Acto seguido, Urrutia manifestó su preferencia por un homenaje al líder del régimen militar, señalando de forma textual que “el que debía estar ahí es mi capitán general presidente Chile Augusto Pinochet Ugarte”. Sus palabras provocaron reacciones inmediatas en el marco de una discusión que buscaba ratificar el reconocimiento póstumo a la trayectoria democrática de Piñera.
El respaldo al monumento de Sebastián Piñera por alternancia democrática
Pese a su alusión a la figura de Pinochet, el senador Ignacio Urrutia confirmó que su voto sería a favor de la iniciativa para erigir la estatua de Sebastián Piñera.
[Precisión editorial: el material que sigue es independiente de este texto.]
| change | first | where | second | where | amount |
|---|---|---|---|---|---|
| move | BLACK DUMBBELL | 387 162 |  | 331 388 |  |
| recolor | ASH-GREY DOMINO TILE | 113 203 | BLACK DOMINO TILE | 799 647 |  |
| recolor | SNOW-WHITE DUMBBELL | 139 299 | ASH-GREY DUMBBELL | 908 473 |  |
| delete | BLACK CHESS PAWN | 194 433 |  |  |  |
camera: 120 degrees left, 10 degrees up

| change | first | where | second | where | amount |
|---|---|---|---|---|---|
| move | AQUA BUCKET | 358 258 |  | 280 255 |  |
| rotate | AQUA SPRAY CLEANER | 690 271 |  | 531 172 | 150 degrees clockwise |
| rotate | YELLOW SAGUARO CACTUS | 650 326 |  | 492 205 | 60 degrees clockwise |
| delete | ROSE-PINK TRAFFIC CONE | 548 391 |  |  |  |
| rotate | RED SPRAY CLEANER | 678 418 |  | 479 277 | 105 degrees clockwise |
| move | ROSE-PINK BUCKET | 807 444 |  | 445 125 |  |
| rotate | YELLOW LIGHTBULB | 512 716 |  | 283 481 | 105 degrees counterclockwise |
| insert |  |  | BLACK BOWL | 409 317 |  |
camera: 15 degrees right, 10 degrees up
El legislador justificó su posición basándose en el rol institucional que desempeñó el fallecido político de la coalición Chile Vamos.
Al respecto, Urrutia argumentó que Piñera “fue un presidente que cumplió dos mandatos con alternancia y por lo tanto se merece tener un reconocimiento”. Con este respaldo, el proyecto logró la votación necesaria en el Congreso Nacional para avanzar hacia su implementación definitiva.
Aprobación del monumento en el Senado de Chile
La discusión concluyó con la aprobación de la obra, la cual busca reconocer la trayectoria de quien fuera Presidente de la República en dos periodos.
La intervención de Urrutia quedó registrada como uno de los momentos de mayor tensión ideológica durante la sesión de la Cámara Alta, vinculando el debate sobre los monumentos actuales con la historia política reciente de Chile.